Наверное, книжка определила ее место в этом захватывающем мире перерождений мужского желания в высокий продукт – место, где были только томление и ожидание секса с творческим мужчиной. Мир сузился для нее до ожидания высоколибидозного участника вселенского процесса. Про либидозных девушек в книжке ничего не было. Такого места в мире не было. Вселенная включала в себя либидозных творцов-мужчин и вызывающих в них высоко ими ценимое и готовое к переработке сексуальное желание девушек. Книжка была такая правдивая и убедительная во всех остальных своих книжных объяснениях… Поэтому она поверила в тот мир, что книжка предлагала, и стала разыгрывать ту роль из книжного мира, которую она только и могла принять.
Вот сейчас она думает: «Боже, а что случилось-то, где я была все это время? Какая такая любовь к творческим мужчинам? Откуда это?» – и вот обвинила книжку с пересказом бедняги Фрейда. А ведь это так понятно, что еврейский мальчик Фрейд никак не мог увидеть во вселенной того, что он там не должен был видеть, – а именно женщину как человека. Поэтому все свои правдивые и гениальные прозрения про либидо он прилагал только к тому, что его вселенная включала, но девушек-творцов там не было по старому еврейскому определению.

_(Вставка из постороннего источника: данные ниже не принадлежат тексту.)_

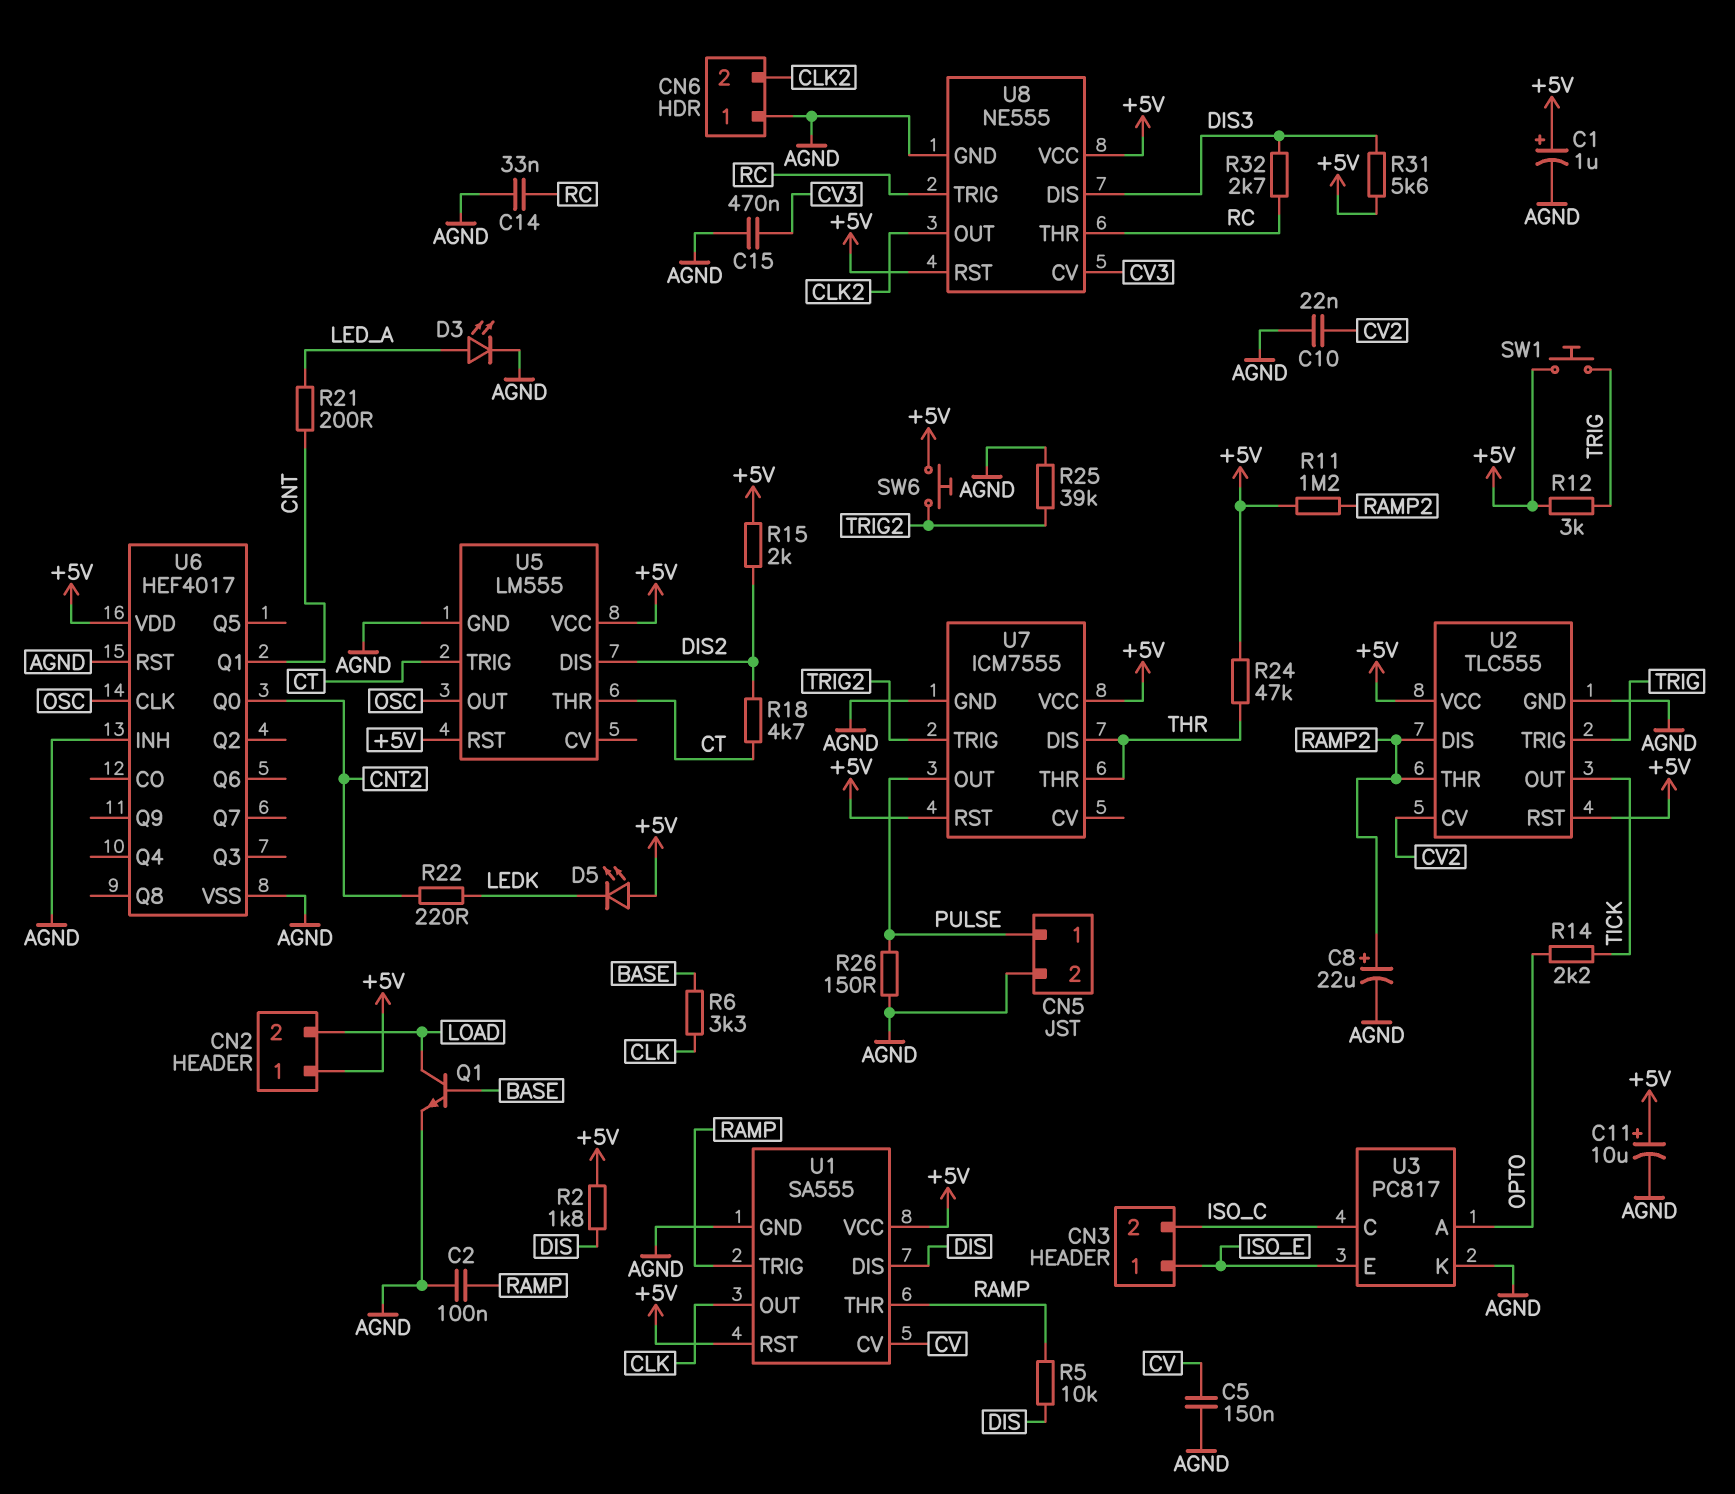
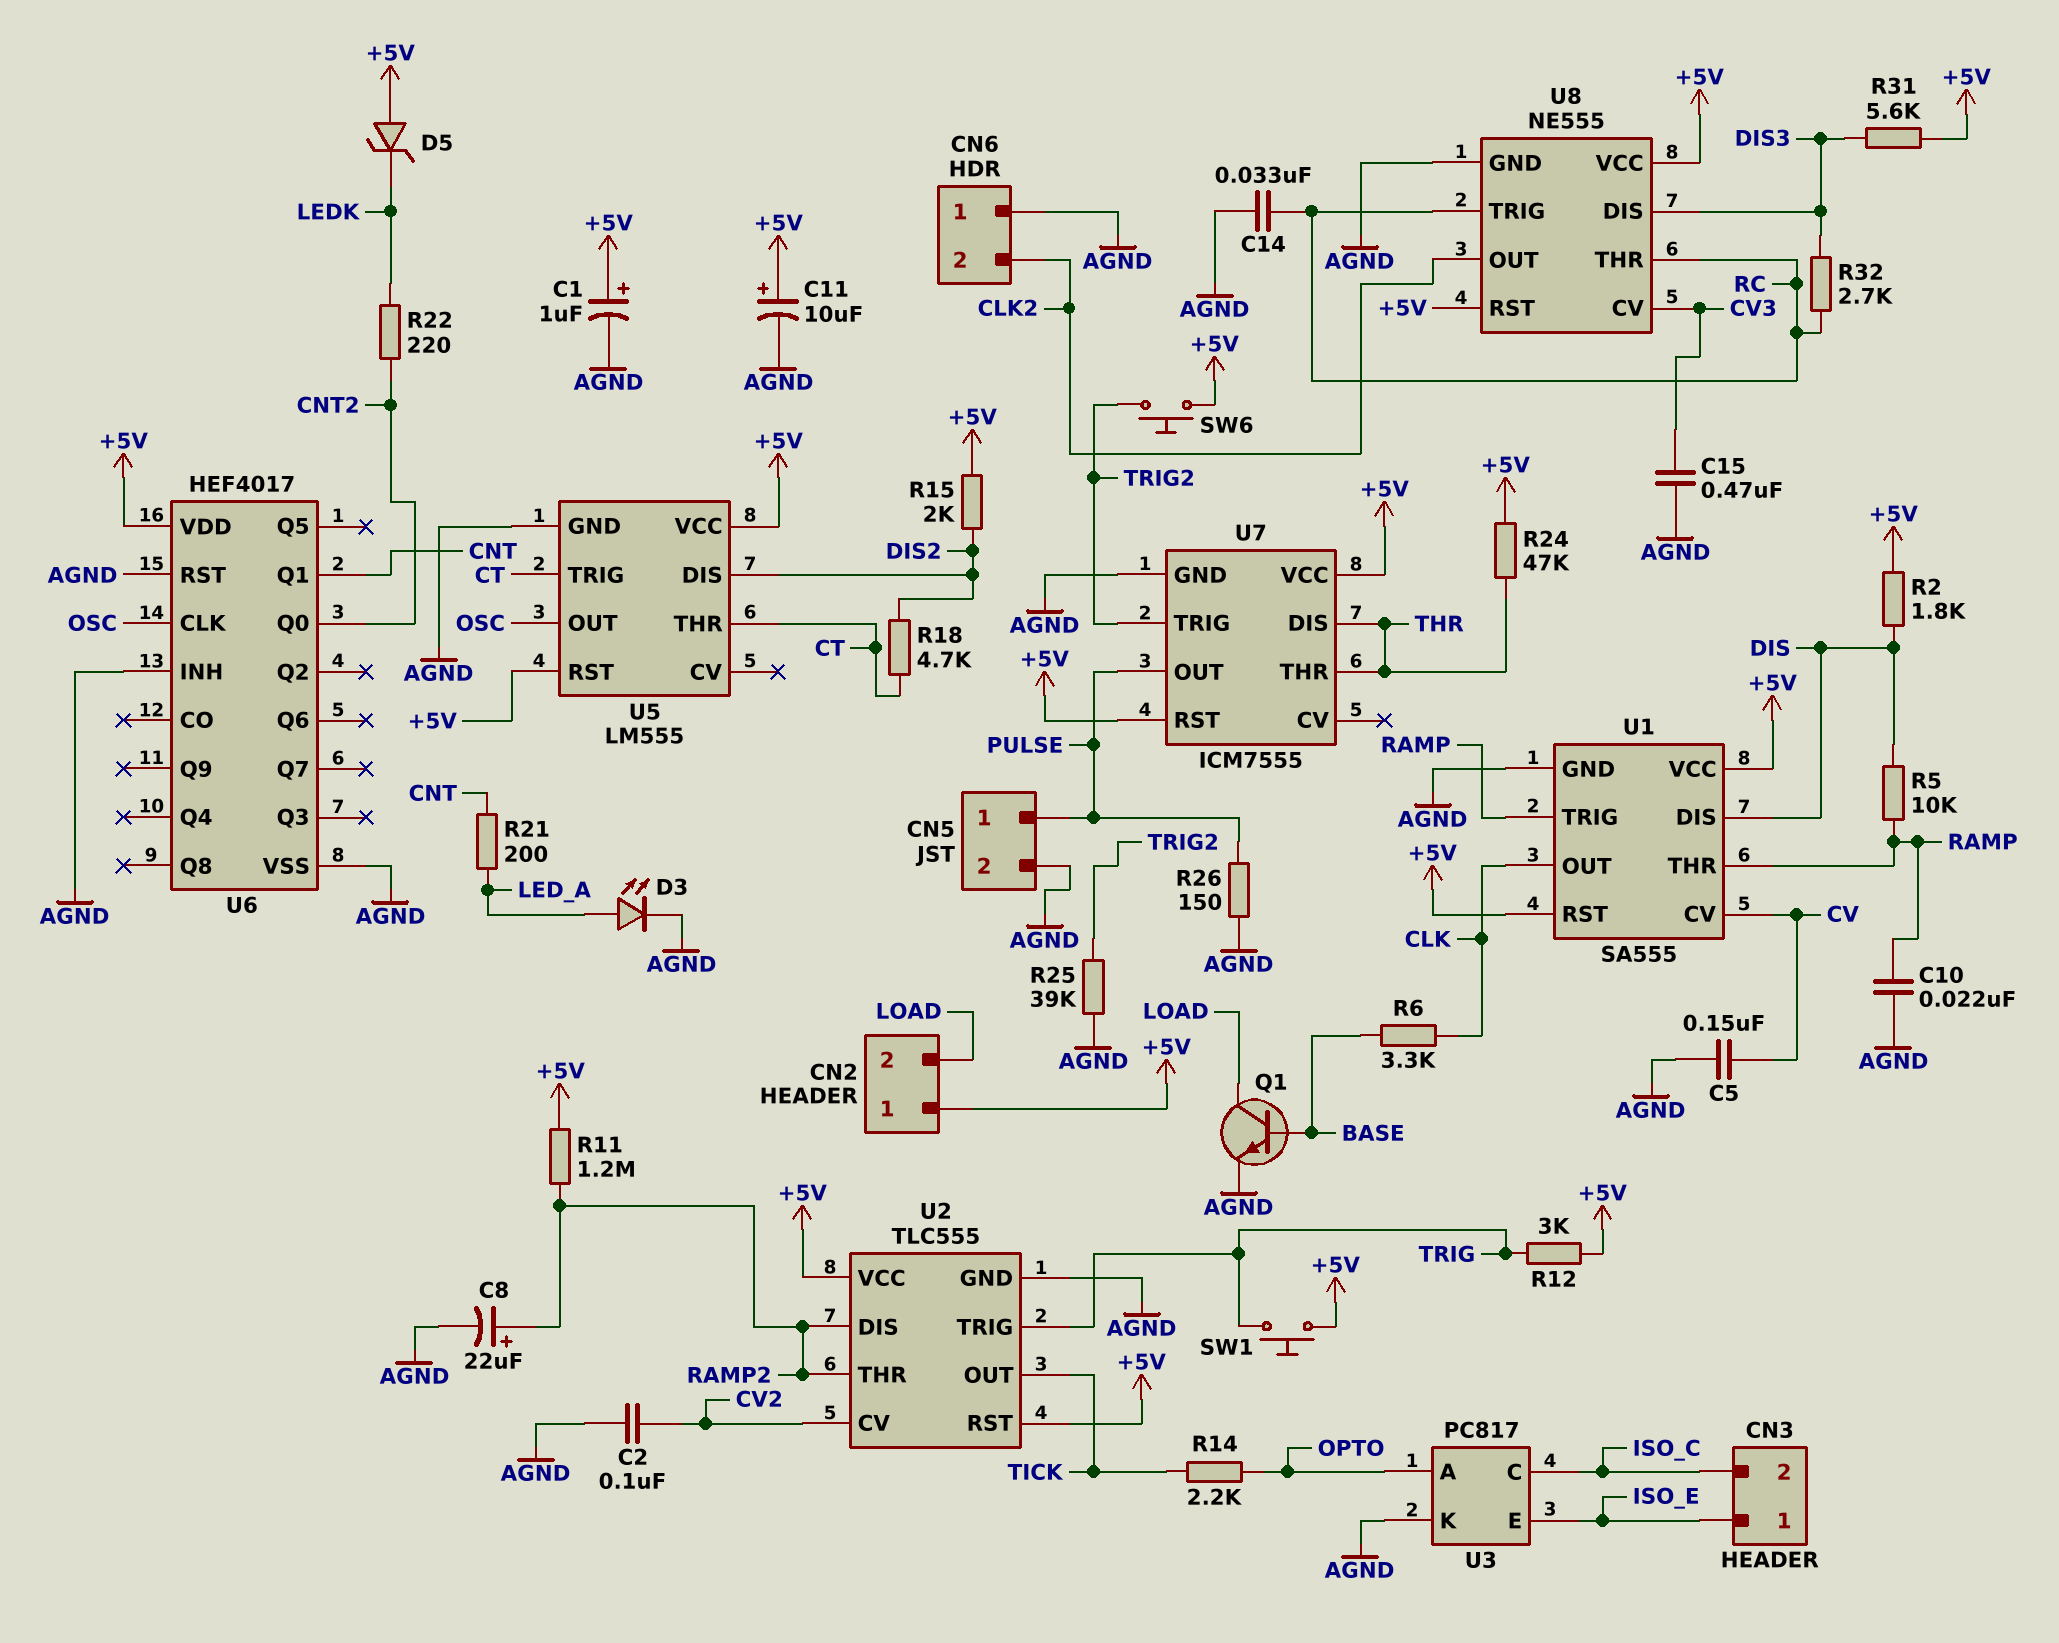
C2: 100nF (AGND, RAMP) -> 100nF (AGND, CV2)
C10: 22nF (AGND, CV2) -> 22nF (AGND, RAMP)
D5: LED (A +5V, K LEDK) -> zener (A +5V, K LEDK)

И ее перерождение из маленького человека в девушку – не человека, но объект, лишенный всех активных истоков, – началось. Боже, как она позже смеялась, когда отец сказал ей: «Не вздумай играть в еврейство – ты ведь знаешь, они каждый день благодарят в молитве: спасибо, что ты не сотворил меня женщиной. Ты ведь понимаешь, так не вздумай». А ей было смешно – ибо перерождение к тому времени зашло уже далеко…
А он тут при чем? Стоп-стоп-стоп. У нас тут вообще ничего не сходится – ну стоял, ну голый, ну мечтал о ней, как дитя. Кто кому принадлежит, и кто кого ненавидит, и кто кого хочет, и где здесь творцы?